Eleven days earlier, Ginsburg had received the last of three weeks of pancreatic cancer radiation treatments after undergoing a lung cancer operation late last year. Asked why she was appearing so soon, she said she had promised she would come, which drew a standing ovation.
She said she was “feeling very good tonight.” And she looked and sounded good. We should all be so sharp at 86.
Ginsburg came to the Supreme Court after a career as an attorney, activist and judge. As co-founder of the American Civil Liberties Union’s Women’s Rights Project, she argued six gender equality cases before the Supreme Court and won five of them – one involving a widower father denied his wife’s Social Security benefits.
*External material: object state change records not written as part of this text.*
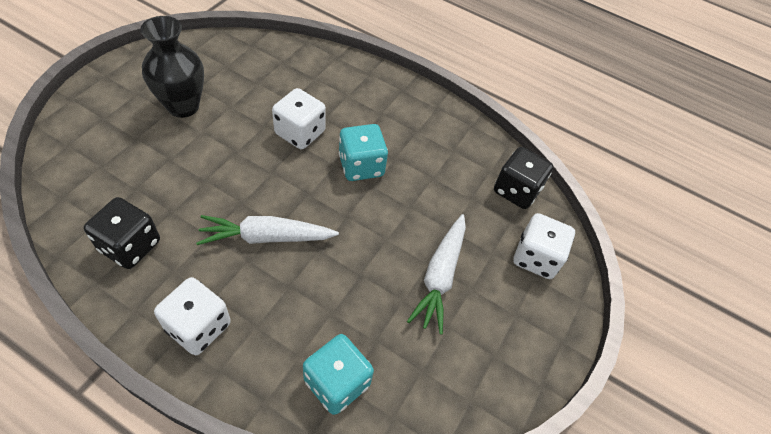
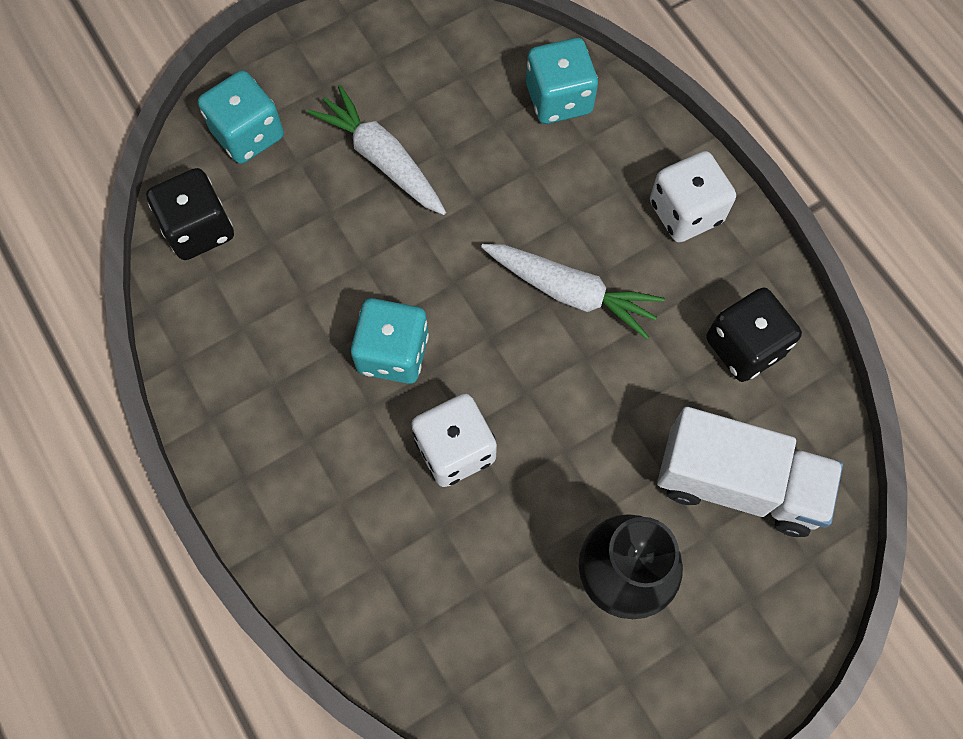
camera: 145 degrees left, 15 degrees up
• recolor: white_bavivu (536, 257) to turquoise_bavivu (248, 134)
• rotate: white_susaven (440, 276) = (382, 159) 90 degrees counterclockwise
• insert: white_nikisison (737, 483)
She shared some thoughts about being the second female justice. Before she arrived, there was no ladies’ restroom near the robing room, so the first female justice, Sandra Day O’connor, used the one in her chambers. Once there were two females, a ladies room was hastily constructed that was as large as the men’s. Ginsburg said it was “a lonely position” when O’connor retired and she was the only woman left. More than once in conference, the male justices ignored her comments and then reacted when one of
the others said much the same thing.
“It’s a habit that had developed that you don’t expect very much from a woman, so we kind of tune out when she speaks,” she said. “But you listen when a man speaks. Now I can tell you that that experience – which I had as a member of the law faculty, as a member of a Court of Appeals – now that I have two ‘sisters in law,’ it doesn’t happen.”
Those sisters in law are Justices Sonia Sotomayor and Elena Kagan, the nation’s third and fourth appointed female justices.
The 13,000 in attendance each had their own reasons for being there. Some probably wanted to see a Supreme Court justice and historical figure who is also, as Clinton described her, “a pop culture icon.” She’s that because of two movies about her and the attention being paid to her fitness routine. Also, she has an endearing nickname, “RBG” or “Notorious RBG,” which plays off the name of a famous rapper.
But this also was a gathering of Ginsburg admirers and Democratic voters. I’m guessing the ratio of Hillary Clinton voters to President Trump voters was about 95 to 5 (not counting those few of us who voted for someone else).
The atmosphere was positive and relaxed, there was no booing or jeering, and I don’t think Trump’s name came up once.
But when Clinton said to applause that “all of us hope that she will stay on that court forever,” it wasn’t just an expression of appreciation for Ginsburg. It probably would have accurately reflected audience members’ feelings had, instead of “forever,” he’d said, “as long as she is healthy and until President Trump is out of office and Republicans no longer control the Senate.”
That’s what next year’s election will be about as much as anything – who names her replacement, along with that of Justice Stephen Breyer, who’s 81.
Because Supreme Court justices are important, and they serve a long time. But they can’t stay on the court forever.